We don't know what happens to memories that become forgotten. Some theorists say they actually disintegrate over time; others hold that the memory trace remains as long as we live, only the cues, the triggers to the memory become broken and that denies us access to the memory. In the same way that the picture of my son in a yellow traffic light pajamas exists but I have no way to find it in my house.
Why does this all matter?
Because it drives us crazy when we can't remember. And sometimes, it drives us even crazier when we do.
It matters because we can better understand how it is possible for a child to be angelic in school, a friendly, model student and then she hits bas mitzvah age, and she drops off Planet Earth with behavior that shocks her parents. And ten years later, after billions of dollars of therapy that seemed to have been flushed directly down the sewer, she announces she remembers some terrible trauma of which nobody had any inkling until then.
And everybody scoffs.
“She needed an excuse, so she blames her teacher.”
“He is such a loser that he has to make up stories about his older brother.”
But trauma is such that it completely messes around with memory. With the encoding, consolidation and retrieval process. That it is forgotten, buried, but not destroyed. And sometimes it is remembered again.
We are still limited in our knowledge of how precisely memory is stored and how it is retrieved. But there is enough research supporting the effects of trauma on repressing memory, how it is encoded randomly, often without language, with the sensory aspects of the trauma (the smell of the fire, the taste of the salt water in the mouth, a red sweater worn by the bully) and of how random triggers can activate a brain structure so that implicit memory becomes explicit, finally giving it the language it needs to organize itself in a manner that the trauma can be addressed and functionality can return.
There is a raging controversy about recovered memories in adults who claim to remember incidents of which there was no recollection for over forty years.
There is research to support this phenomenon.
Yes, it is possible to plant false memories into a child.
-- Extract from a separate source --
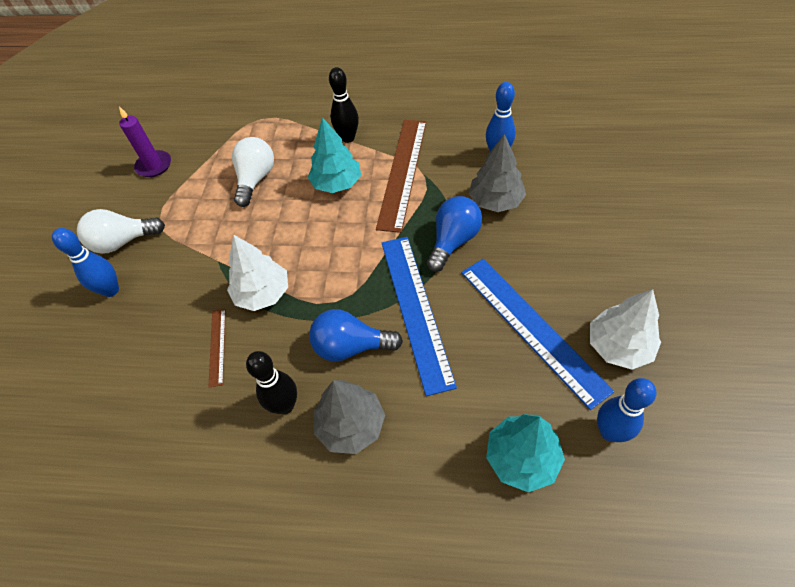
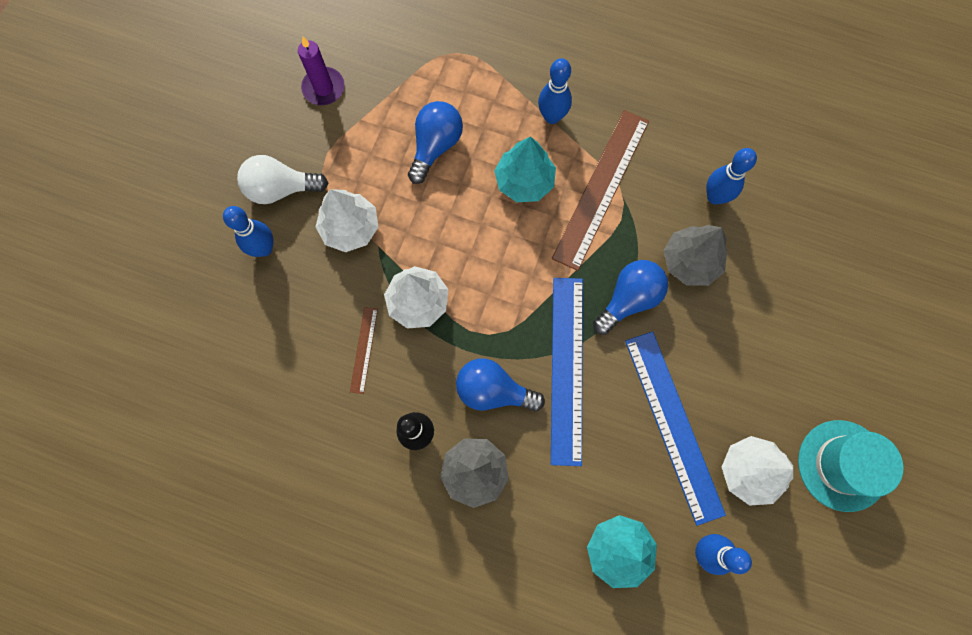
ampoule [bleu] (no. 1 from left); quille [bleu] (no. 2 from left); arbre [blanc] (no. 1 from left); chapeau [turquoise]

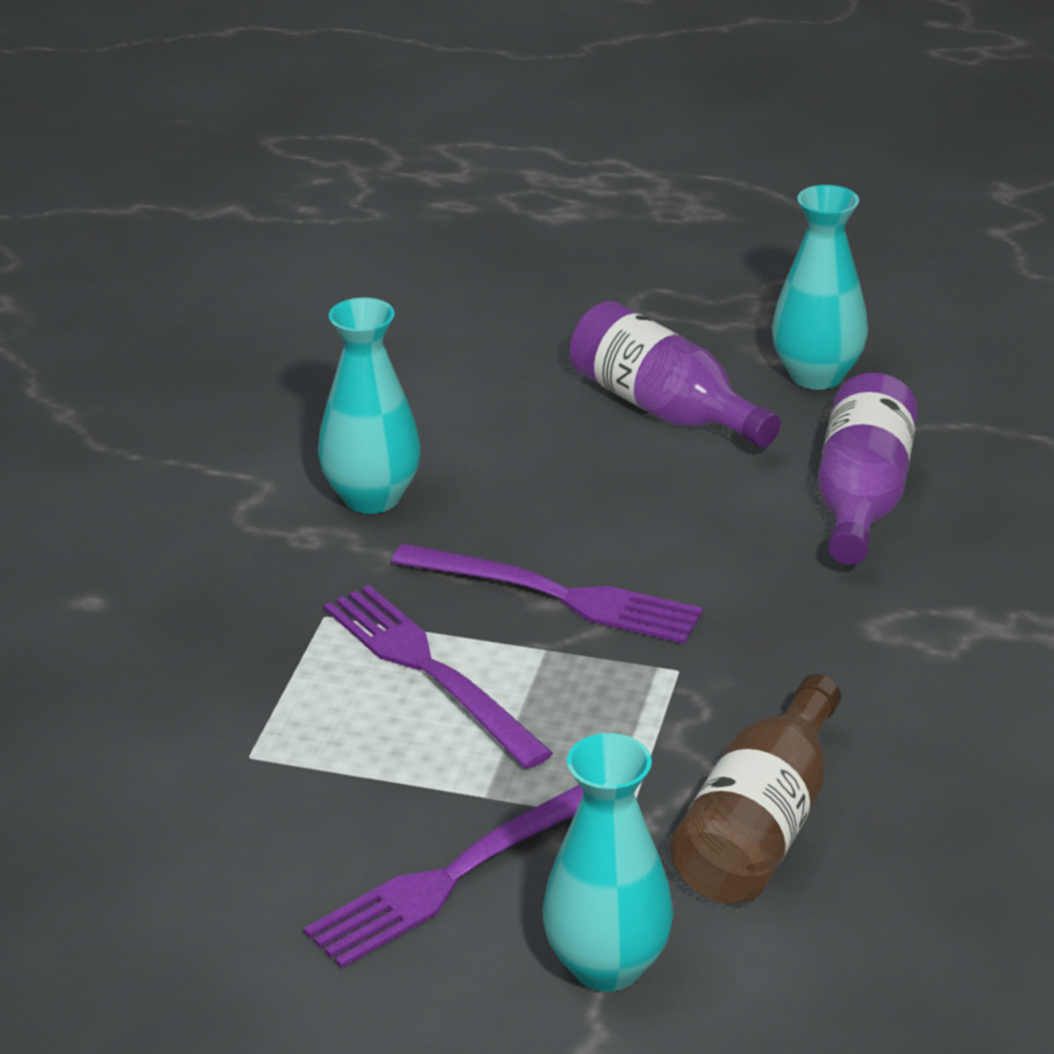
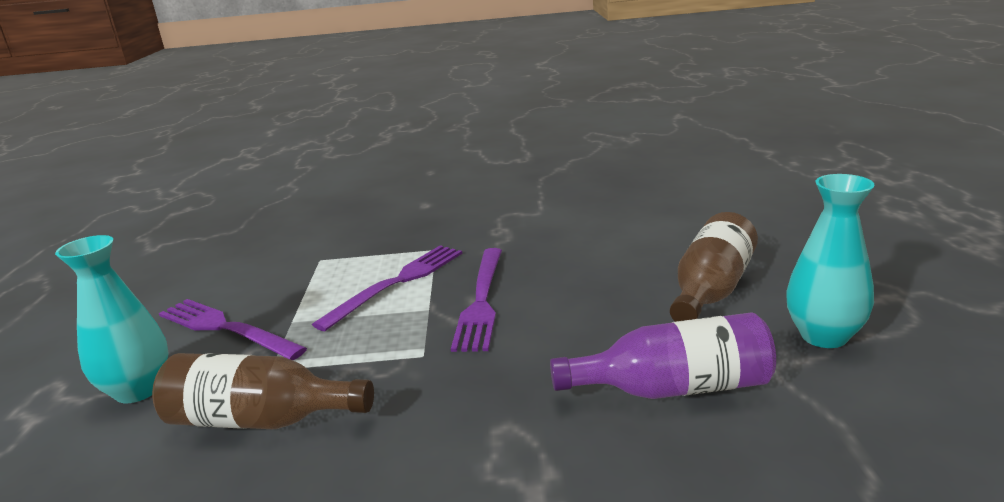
vase [turquoise] (no. 1 from left in the first image); bouteille [marron] (no. 2 from left)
Research has shown that too. But it is impossible to plant the memory along with the body sensations, with the emotional and physcial upheaval that occurs when trauma is encoded implicitly and the body carries on with the information of which the thinking person is oblivious. The acting out behaviors. The emotional dysregulation. The depression. The anxiety. The impaired relationships and unexplained visceral reactions to random things like a red sweater, the taste of salt water, the smell of fire at Havdalah.
All memory, continuous memory (which is how we refer to our present state of remembering our hours, our days, and life) included, is fallible. But that does not mean what is remembered did not happen. We even know that if two witnesses report exactly the same account of an event, they are not honest witnesses because the reality of memory is that it is infallible, it is subjective, it is malleable. But the core story is true.
So my daughter, who spent ten years remembering her mother's failure to attend her Chanukah play, has absolute no memory of my trespasses today. Does it mean it never happened? I know it did (although it would be nice to deny it!). And maybe, one day, when she will be scheduled to attend her daughter's Purim play, and a freak snowstorm happens, that will trigger total recall of being stuffed into her latke costume missing her mother in second grade.